Drunken, raunchy, vinyl-skirted, not just down to earth but inches below it, desperate for a man, she sprawls gloriously across the stage, awfully, appallingly hilarious with Jim Cartwright's wonderful dialogue. This humour contrasts with those times when the pathos kicks in, but even in her darkest hours she tells her only friend, slow-witted Sadie May (Alison Garland), to up the deodorant.

After LV's success midway through the play, the comedy darkens considerably as the reluctant diva retreats into her shell, disappointing those who hoped to profit from her. Mari ends up mocking her fate in the gutter in a memorable scene in which Sadie May literally has the last laugh.

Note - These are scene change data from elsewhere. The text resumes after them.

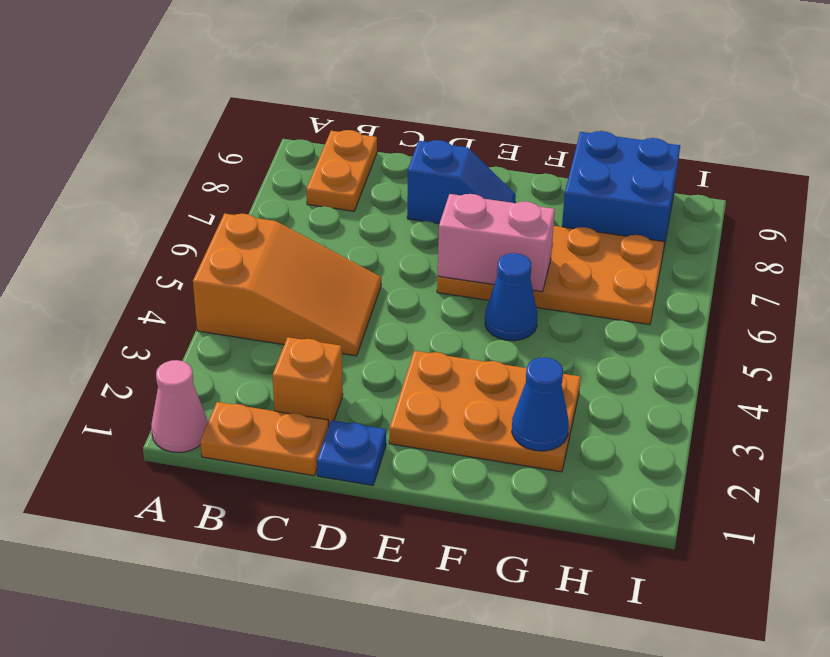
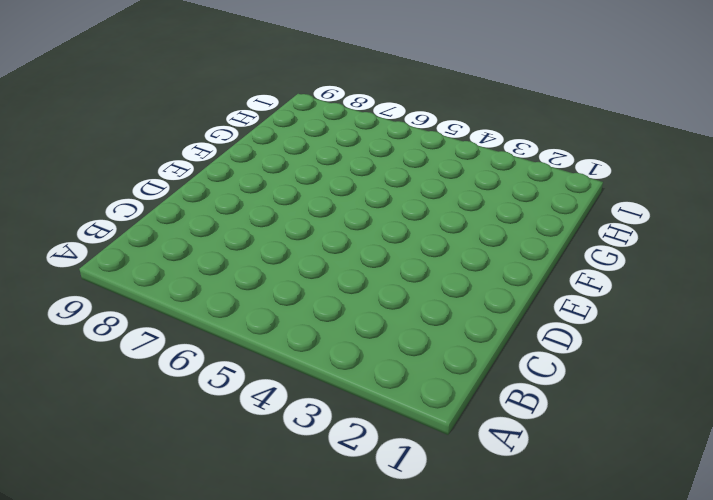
none -> pink cone A1 level 1
none -> orange slope A4:C5 level 1 top A
none -> orange plate B1:C1 level 1

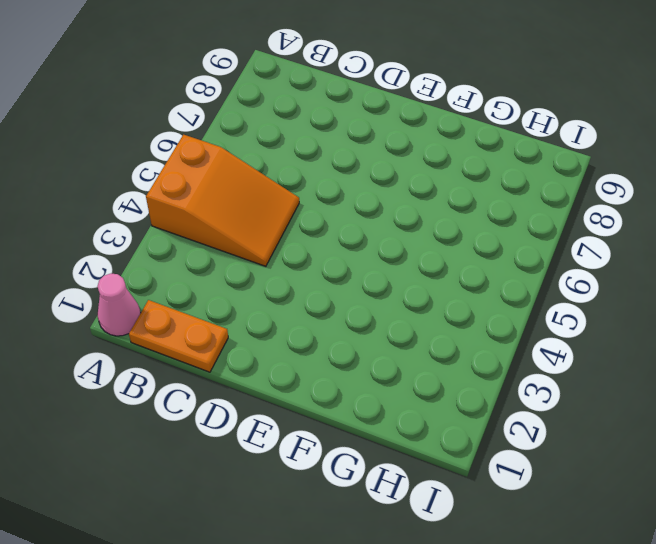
none -> orange plate B8:B9 level 1
none -> orange brick C2 level 1
none -> blue plate D1 level 1

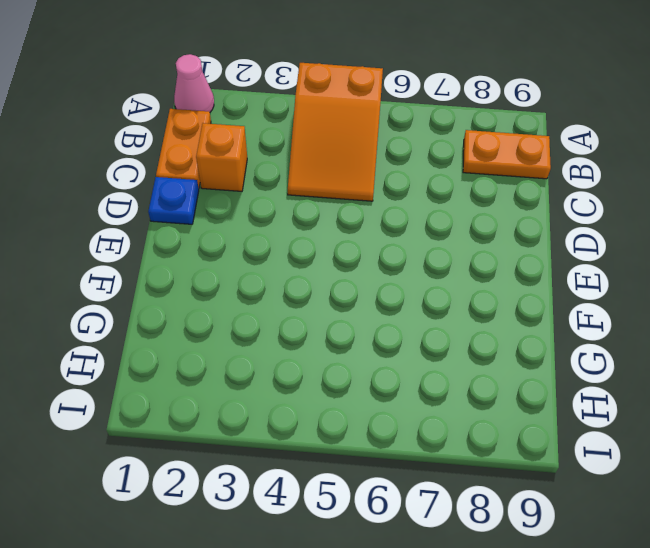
none -> blue slope D8:E8 level 1 top D
none -> orange plate E2:G3 level 1
none -> orange plate E6:H7 level 1

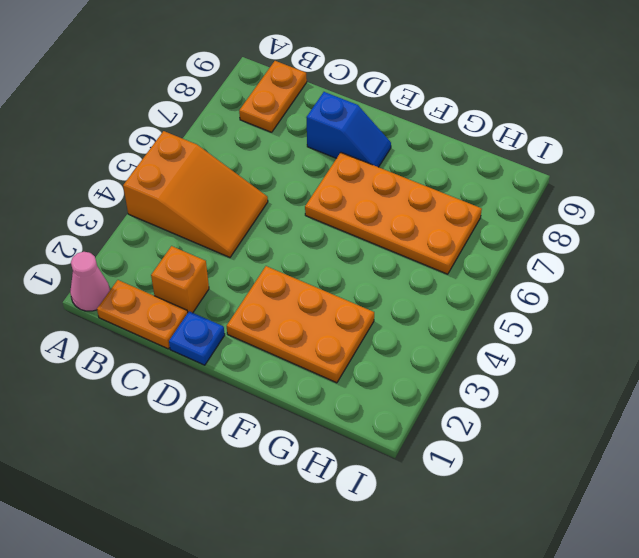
none -> blue cone F5 level 1
none -> blue brick G8:H9 level 1
none -> pink brick E6:F6 level 2

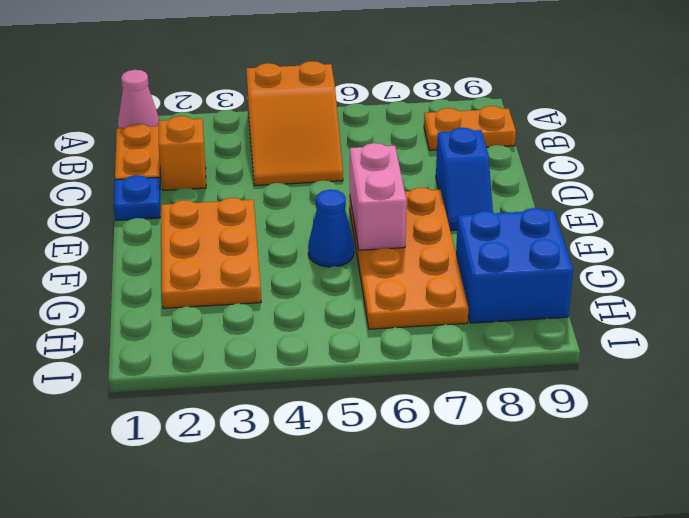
none -> blue cone G2 level 2

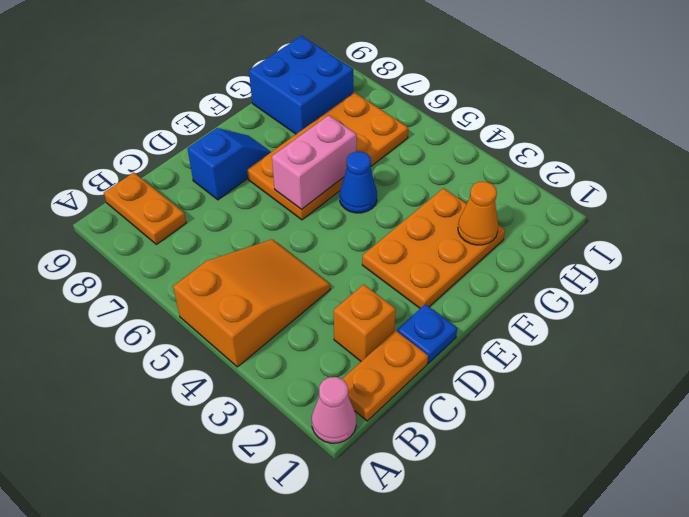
orange cone G2 level 2 -> blue cone G2 level 2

I longed to hear LV sing again, but it is not until the end that, perched high among glittering lights, she sings Judy Garland's best-loved song, this time as herself. The combination of Tom Daley's direction, Jim Cartwright's words and this great cast make this an evening not to miss.

CAROLINE FRANKLIN

There are reviews at The Stage ("vocal excellence"), the Abingdon Herald ("uproarious humour, yet manages to weave heart-rending sadness into it too"), Reviews Gate ("a well-timed, well-tuned and vibrant evening of powerful even heartbreaking drama") and the Oxford Times ("acting of the highest order is offered throughout the cast").